Our second hypothesis was that breed-related differences in liver ageing may contribute to breed predispositions in idiopathic chronic hepatitis. For example, ESS typically present at a younger age and suffer a severe form of chronic hepatitis (Bexfield et al. 2011), while Labradors present in middle to older age with a more slowly progressive disease (Shih et al. 2007). ESS were found to have a lower expression of Ki67 than other dogs, and in contrast to that seen for the whole study population, γH2AX expression in ESS decreased with advancing age. One explanation for this is that as the dogs in the current study were selected to have no liver pathology, those reaching older ages may have achieved “healthy ageing”, while younger dogs may have subsequently developed liver disease had they not died of other causes. The odds ratio of ESS developing chronic hepatitis is 9.4 (Bexfield et al. 2012), and in a study of 68 cases the median age at presentation is three years seven months, ranging up to eight years five months (Bexfield et al. 2011). Five of our nine ESS were aged over three and a half with two aged over nine years. Taken as a breed irrespective of age, the lower Ki67 scores may suggest a reduced regenerative response in the ESS liver, and as such these dogs could be more prone to destructive pathology in the face of liver insults.

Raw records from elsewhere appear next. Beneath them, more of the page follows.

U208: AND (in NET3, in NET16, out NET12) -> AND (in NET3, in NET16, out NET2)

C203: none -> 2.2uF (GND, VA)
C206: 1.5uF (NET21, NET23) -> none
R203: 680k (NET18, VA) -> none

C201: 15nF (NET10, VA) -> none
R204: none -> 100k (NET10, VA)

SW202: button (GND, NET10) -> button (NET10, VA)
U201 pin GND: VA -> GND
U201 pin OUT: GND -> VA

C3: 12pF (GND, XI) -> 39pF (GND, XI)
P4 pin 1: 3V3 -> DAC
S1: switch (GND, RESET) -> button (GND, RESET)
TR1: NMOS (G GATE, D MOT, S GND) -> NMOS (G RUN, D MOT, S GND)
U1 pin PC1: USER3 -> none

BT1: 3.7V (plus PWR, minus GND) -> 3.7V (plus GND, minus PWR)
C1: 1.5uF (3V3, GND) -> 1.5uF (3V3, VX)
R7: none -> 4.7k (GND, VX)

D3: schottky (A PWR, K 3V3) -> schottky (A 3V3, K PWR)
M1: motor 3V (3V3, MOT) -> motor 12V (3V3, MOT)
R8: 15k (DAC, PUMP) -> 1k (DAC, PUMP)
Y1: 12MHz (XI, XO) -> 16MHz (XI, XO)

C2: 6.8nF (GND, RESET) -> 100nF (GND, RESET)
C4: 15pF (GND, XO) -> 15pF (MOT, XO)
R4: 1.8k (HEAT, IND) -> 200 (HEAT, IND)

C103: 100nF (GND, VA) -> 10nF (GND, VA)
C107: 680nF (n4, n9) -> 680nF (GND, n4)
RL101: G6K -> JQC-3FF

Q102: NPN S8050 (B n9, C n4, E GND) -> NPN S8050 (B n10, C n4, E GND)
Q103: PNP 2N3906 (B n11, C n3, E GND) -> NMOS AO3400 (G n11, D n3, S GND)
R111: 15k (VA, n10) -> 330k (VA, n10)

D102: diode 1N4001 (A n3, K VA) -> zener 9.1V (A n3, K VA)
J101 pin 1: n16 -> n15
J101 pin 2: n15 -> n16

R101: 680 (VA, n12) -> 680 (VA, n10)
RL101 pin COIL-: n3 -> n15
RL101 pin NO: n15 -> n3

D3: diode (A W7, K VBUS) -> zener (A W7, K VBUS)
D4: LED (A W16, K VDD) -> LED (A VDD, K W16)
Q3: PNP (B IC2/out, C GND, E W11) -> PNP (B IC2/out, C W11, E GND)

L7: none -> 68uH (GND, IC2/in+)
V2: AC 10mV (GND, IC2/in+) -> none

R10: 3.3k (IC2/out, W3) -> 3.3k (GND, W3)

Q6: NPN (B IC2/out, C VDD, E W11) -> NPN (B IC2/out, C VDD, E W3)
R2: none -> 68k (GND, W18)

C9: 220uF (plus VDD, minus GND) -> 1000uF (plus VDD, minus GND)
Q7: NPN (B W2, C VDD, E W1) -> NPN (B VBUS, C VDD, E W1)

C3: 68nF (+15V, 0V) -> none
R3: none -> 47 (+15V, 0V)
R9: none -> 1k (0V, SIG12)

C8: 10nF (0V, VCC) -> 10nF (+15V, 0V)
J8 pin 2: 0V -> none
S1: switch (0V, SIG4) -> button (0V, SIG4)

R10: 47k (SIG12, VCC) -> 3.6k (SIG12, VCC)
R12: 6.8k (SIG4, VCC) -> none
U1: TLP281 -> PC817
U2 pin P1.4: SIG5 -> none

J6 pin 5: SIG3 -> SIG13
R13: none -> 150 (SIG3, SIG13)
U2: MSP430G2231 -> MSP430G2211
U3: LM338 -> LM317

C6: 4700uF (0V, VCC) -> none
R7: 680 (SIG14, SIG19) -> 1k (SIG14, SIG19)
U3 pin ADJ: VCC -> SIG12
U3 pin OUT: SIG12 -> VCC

In contrast, increased expression of Ki67 and γH2AX was seen in the seven Labradors compared to other dogs, suggesting both increased hepatocyte proliferation and DNA damage in this breed. This may reflect behavioural factors such as increased scavenging associated with increased appetite (Raffan et al. 2016), and this may create a low grade intermittent toxic liver injury similar to alcoholic liver disease in humans. In converse to ESS, Labradors may have a robust reparative response to liver injury, and we could speculate that this may contribute to the later onset and slower progression of disease. These theories are interesting but remain unproven in this study, and it will be important for future studies to explore these possibilities with larger cohorts of dogs.

The main limitations of this study were the small sample size within each breed group, and the use of archived tissue collected from post mortem examinations. This presented potential differences in post mortem interval to sample collection, and in subsequent tissue processing. Additionally, while all samples were microscopically normal, there was a risk of sampling error with focal liver disease, and there was no biochemical information on liver function or other clinical history available for these dogs. None-the-less, this type of retrospective study provides important insights with non-invasive experimental methods.

Conclusions

This retrospective histology-based study of natural ageing in the canine liver has revealed no age-dependent expression of Ki67, γH2AX, or p21 in the group as a whole, and overall expression levels were low. However, breed-related patterns of Ki67 and γH2AX in ESS and Labradors warrant further investigation with respect to predisposition to chronic hepatitis in these breeds. Finally, our data suggest that further work is necessary to validate reliable markers of cellular senescence in dogs.